Don’t leave IPv6 configuration to your ISP.
You can afford to be a bit smug reading this blog article. After all, you must have a working IP configuration.
But what about the next colleague to join your organisation, in that new branch office? You can no longer be truly certain that they are going to get those traditional IPv4 addresses you have spent your working life dealing with. After all, they ran out in 2015. Is it your problem to get things working if they get these new ‘IPv6’ addresses or do you really think your ISP will sort it out?
All IPv6 requires from you is preparation to make sure that your users and your customers and your suppliers can all continue to transact business. It means your infrastructure needs to be able to either speak it natively or to have something do the required translation. This is a network level change and therefore it is the network manager who will be responsible for ensuring that everything still works as the business expects, when the business expects.
IPv6 Network Audit
There are a great deal of matters to be considered because the humble path from eyeball to data and back passes over many devices and through many processes, all of which need to be addressable. We have outlined some of these in our audit documentation to guide you, but since the scope for connectivity is actually very large, and depends not just on your controlled infrastructure but that of your ISP and outsourced suppliers, we have found that many organisations become bogged down in trying to track the changes they need to implement for successful adoption and full readiness for IPv6.

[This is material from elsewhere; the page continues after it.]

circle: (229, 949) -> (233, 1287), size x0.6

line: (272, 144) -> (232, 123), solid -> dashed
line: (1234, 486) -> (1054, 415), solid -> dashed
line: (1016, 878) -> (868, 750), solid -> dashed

Whilst IPv6 as a technology is far from new (having been standardised in 1998), deployment in business organizations has lagged far behind that of education. Consequently it is not surprising that confusion reigns about whether, what, how, and when changes can and should be made. In practice you will find that gradual transition alongside co-existence makes it easier to test your environment and make changes within planned maintenance windows, provided you keep in mind that you must always remind yourself to consider IPv6 addressing alongside IPv4.
Our advice would be that you should consider what the IT path is for your core business processes, the ones that bring in the money. If they are wholly internal, then maybe nothing needs to change at all. It is where there are interfaces with the outside world, whether through the web or connections to external partners, data centres, or cloud-based servers that you need to think through the changes, especially those that are so ubiquitous you forget they are there – such as DNS and ActiveDirectory.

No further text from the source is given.